Immer wenn die Installation abgeschlossen ist, bricht die Internetverbindung ab und lässt sich auch nicht wiederherstellen, bis ich das Programm deinstalliert habe.

Weiß jemand was ich da falsche mache oder irgendeine andere Möglichkeit?

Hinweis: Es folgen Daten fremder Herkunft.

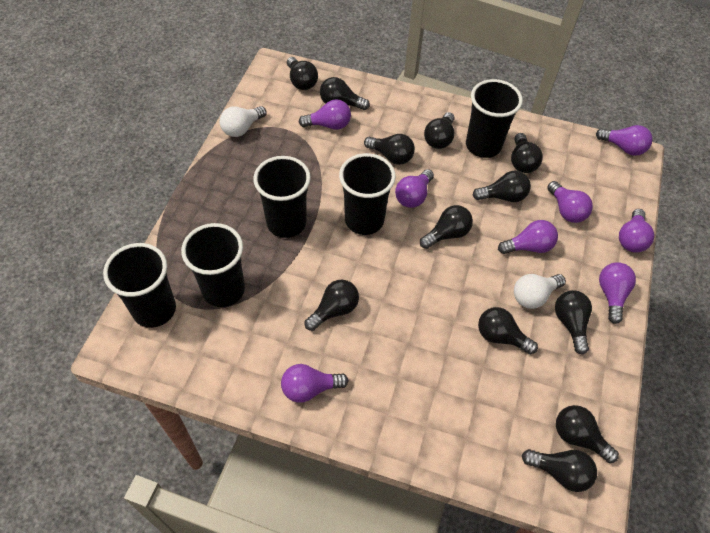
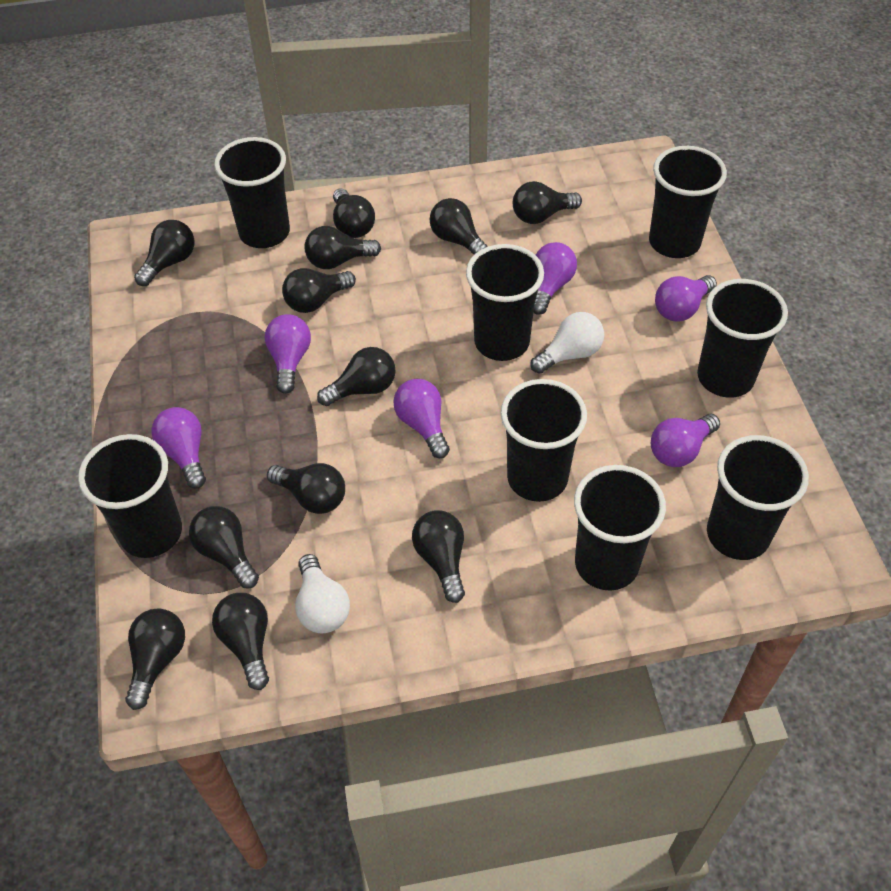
black cup: 5 -> 8
purple light bulb: 8 -> 6

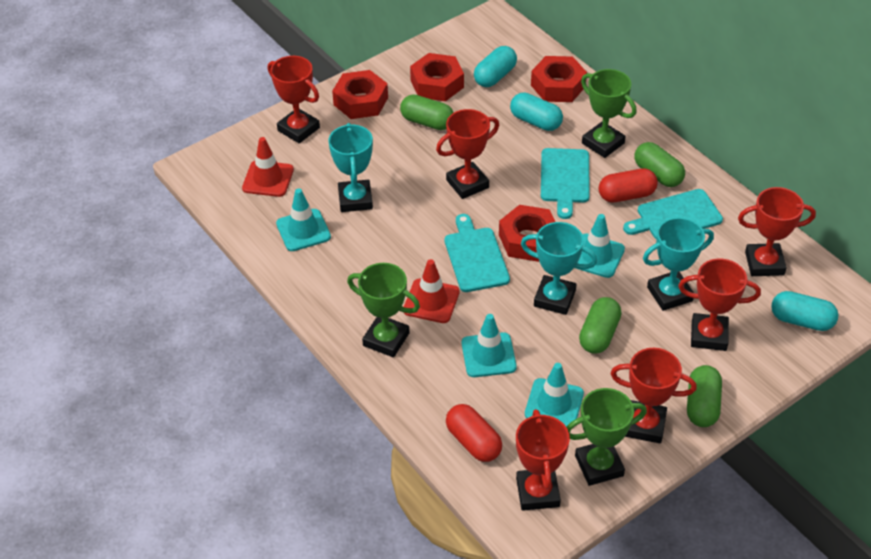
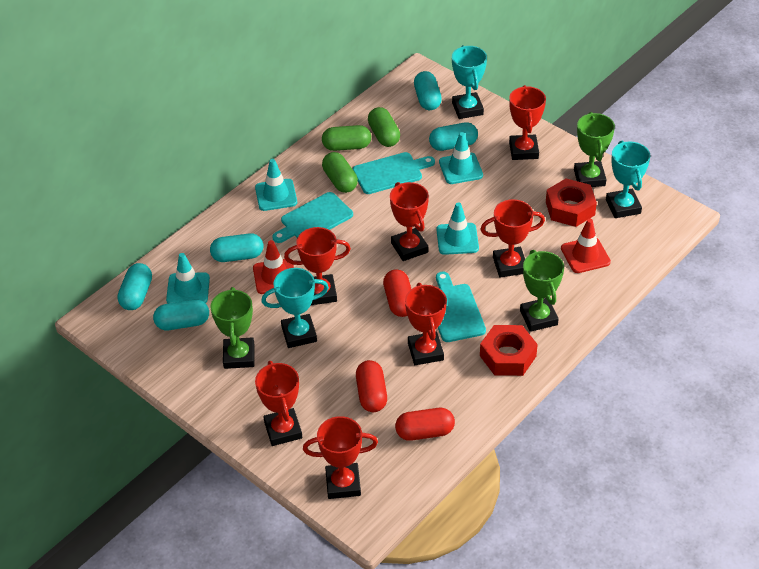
green capsule: 4 -> 3
red capsule: 2 -> 3
red nut: 4 -> 2
red trophy: 6 -> 7
turquoise capsule: 3 -> 5

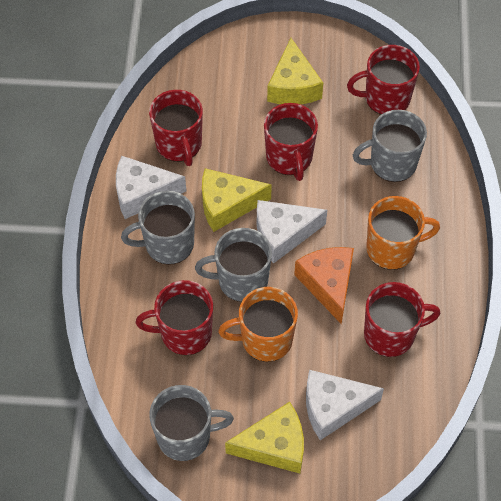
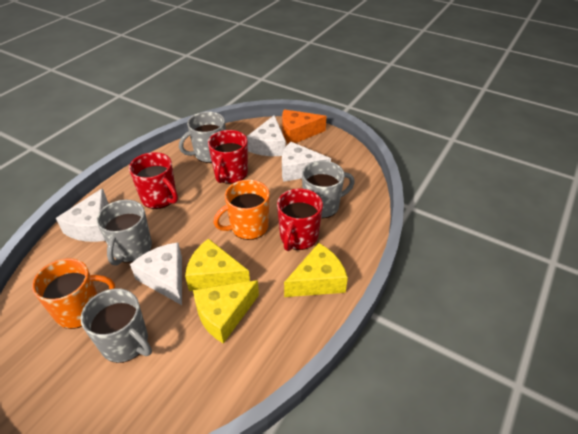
red mug: 5 -> 3
white cheese: 3 -> 4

PS: LAN Verbindung 2 und Hamachi werden übrigens überhaupt nicht benutzt.


----------



## -Fux- (9. August 2011)

Ich bin mir nicht zu 100% sicher, glaube aber das ein einfaches überbrücken schon reichen müsste. (Adaptereinstellungen->beide Adapter markieren->Rechtsklick->"Verbindungen überbrücken")


----------



## Arkogei (9. August 2011)

Wenn ich beide gleichzeitig markiere ist alles ausgegraut, nur bei der "Drahtlosverbindung" kann ich die Verbindung überbrücken. Bevor ich das versuche, könnte mir jemand sagen was ich damit mache? Wüsste das gerne bevor ich da einfach mal auf gut Glück draufklicke.


----------



## rabe08 (9. August 2011)

PC WLan von Infrastructure auf Ad-hoc umstellen
hoffen, dass das Samsung auch Ad-hoc kann, ggfs. umstellen
WLan Pc zu Lan Pc brücken

Adhoc bedeutet, dass Geräte sich direkt vernetzen, ohne Router, DHCP und so was. Dein Samsung braucht auch noch ne lokale IP, keine Ahnung wie das geht.


----------



## Arkogei (9. August 2011)

Ad-hoc kann Android allgemein nicht (glaub ich). Eine Ad-hoc Verbindung hab ich auch schon versucht und das wurde jedenfalls nicht angezeigt.


----------



## rabe08 (9. August 2011)

Hm, dann sehe ich nur noch so eine Möglichkeit: WRT120N


----------



## Arkogei (9. August 2011)

Ich habe Connectify jetzt immerhin dazu bekommen, dass es ein W-lan Signal aussendet und ich kann mich mit dem Handy da auch einwählen. Jetzt das große Aber: Natürlich kann ich mit dem Handy nicht ins Internet, wenn auf dem PC nach der Connectify Installation das Internet nicht mehr geht. Das ist doch schon etwas komisch, oder? Sofort nach der Deinstallation kann ich mich mit dem Internet wieder verbinden. Hab mal ein Screenshot der Fehlermeldung hochgeladen. Ich glaube die meisten Chancen habe ich mit diesem Programm, wenn ich wüsste wie da das Internet "anbleibt". Hat da jemand einen Rat?


----------



## Hyper1on (10. August 2011)

Adhoc ist fuer Android kein Problem, abhaengig von der installierten Version kann ein Android sogar selbst als WLAN Verbindungspunkt verwendet werden.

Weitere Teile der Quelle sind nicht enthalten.